Ces pierres sont ainsi dénommées, parce qu’elles présentent à leur surface de petits tubercules assez semblables aux grains et pustules de la petite vérole. On trouve de ces pierres en grande quantité dans la Durance ; elles viennent des montagnes au-dessus de la vallée de Servières, à deux lieues de Briançon, d’où elles sont entraînées par les eaux en morceaux plus ou moins gros ; elles se trouvent aussi en masse dans cette même vallée[3]. M. le docteur Demeste dit que ces pierres variolithes de la Durance[4] sont des galets ou

  1. La pierre de touche est un basalte feuilleté noir, assez dur pour recevoir le poli ; lorsqu’on frotte cette pierre avec un métal, il y laisse un trait coloré qui cède à l’action de l’acide nitreux, si ce métal n’est pas de l’or ou du platine… Les Égyptiens s’en sont servis pour faire des vases et des statues ; j’en ai vu plusieurs à Rome qui m’ont paru de la plus grande dureté, cependant, lorsqu’on laisse ces pierres exposées aux injures de l’air, elles se couvrent d’une espèce de poussière ou rouille qui détruit insensiblement leur poli. Il y a en Suède un basalte cendré ou noirâtre et feuilleté, nommé saxum trapezum, parce que dans sa fracture il représente quelquefois les marches d’un escalier (trapp, en suédois, veut dire escalier) ; il m’a paru d’un grain moins fin que la vraie pierre de touche. Lettres de M. Demeste, t. Ier, p. 375.

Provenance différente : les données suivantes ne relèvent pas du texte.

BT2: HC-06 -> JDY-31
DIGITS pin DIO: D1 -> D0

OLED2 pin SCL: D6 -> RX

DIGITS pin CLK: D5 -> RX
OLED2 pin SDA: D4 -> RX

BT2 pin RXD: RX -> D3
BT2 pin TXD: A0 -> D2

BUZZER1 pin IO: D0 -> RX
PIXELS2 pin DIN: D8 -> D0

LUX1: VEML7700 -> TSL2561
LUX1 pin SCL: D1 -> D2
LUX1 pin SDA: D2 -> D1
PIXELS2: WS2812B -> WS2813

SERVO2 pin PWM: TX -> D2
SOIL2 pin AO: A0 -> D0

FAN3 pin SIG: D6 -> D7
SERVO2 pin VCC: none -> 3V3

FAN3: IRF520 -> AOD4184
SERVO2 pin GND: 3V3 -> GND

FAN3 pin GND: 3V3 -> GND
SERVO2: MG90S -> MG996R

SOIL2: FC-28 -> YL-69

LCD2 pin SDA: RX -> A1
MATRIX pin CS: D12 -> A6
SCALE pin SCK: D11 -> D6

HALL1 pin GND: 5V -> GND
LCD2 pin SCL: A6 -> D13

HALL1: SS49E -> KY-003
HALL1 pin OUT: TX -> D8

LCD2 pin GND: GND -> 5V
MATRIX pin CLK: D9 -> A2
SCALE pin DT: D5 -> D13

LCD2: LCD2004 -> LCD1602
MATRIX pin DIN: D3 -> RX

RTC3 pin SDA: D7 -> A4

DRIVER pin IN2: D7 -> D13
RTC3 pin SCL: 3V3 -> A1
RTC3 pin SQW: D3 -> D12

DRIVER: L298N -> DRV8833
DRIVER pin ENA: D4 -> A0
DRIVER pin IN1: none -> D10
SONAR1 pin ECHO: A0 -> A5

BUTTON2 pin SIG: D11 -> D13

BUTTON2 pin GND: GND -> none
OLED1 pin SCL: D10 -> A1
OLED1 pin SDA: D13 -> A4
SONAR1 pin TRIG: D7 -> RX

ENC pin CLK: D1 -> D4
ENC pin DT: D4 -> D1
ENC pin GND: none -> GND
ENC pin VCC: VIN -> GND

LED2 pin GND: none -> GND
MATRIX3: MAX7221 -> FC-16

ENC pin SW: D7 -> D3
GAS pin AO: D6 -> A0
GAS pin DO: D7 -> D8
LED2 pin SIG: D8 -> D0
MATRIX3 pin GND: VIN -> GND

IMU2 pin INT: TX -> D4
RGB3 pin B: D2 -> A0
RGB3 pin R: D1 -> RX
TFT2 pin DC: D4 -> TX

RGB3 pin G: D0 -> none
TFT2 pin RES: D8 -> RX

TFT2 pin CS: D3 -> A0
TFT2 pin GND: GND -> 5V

  2. La pierre de touche a été mal à propos nommée marbre noir : c’est, selon M. Pott, un schiste d’un noir luisant, dont le tissu est assez fin, composé de couches comme l’ardoise, ne faisant point d’effervescence avec les acides, ne donnant point d’étincelles avec l’acier, ni ne se réduisant en chaux dans le feu : cette pierre entre parfaitement en fusion, sans addition, par l’action d’un feu violent, et produit un verre en manière de scories, d’un brun foncé, quelquefois verdâtre, quelquefois noirâtre ; on en trouve en Bohême, en Silésie. Minéralogie de Bomare, t. Ier, p. 133 et suiv.
  3. C’est à deux lieues de Briançon que MM. Guettard et Faujas ont découvert, dans la vallée de Servières, la source des pierres variolithes qu’on rencontre dans la Durance : on sait combien cette pierre est rare, et on ne la connaissait jusqu’à présent qu’en cailloux roulés ; mais ces messieurs l’ont trouvée par grandes masses et en rochers : il s’en détache, dans les fortes gelées, des pièces qui sont entraînées par le ruisseau de Servières dans la Durance, qui les roule et les arrondit. Journal de physique de M. l’abbé Rozier ; mois de décembre 1755, p. 517.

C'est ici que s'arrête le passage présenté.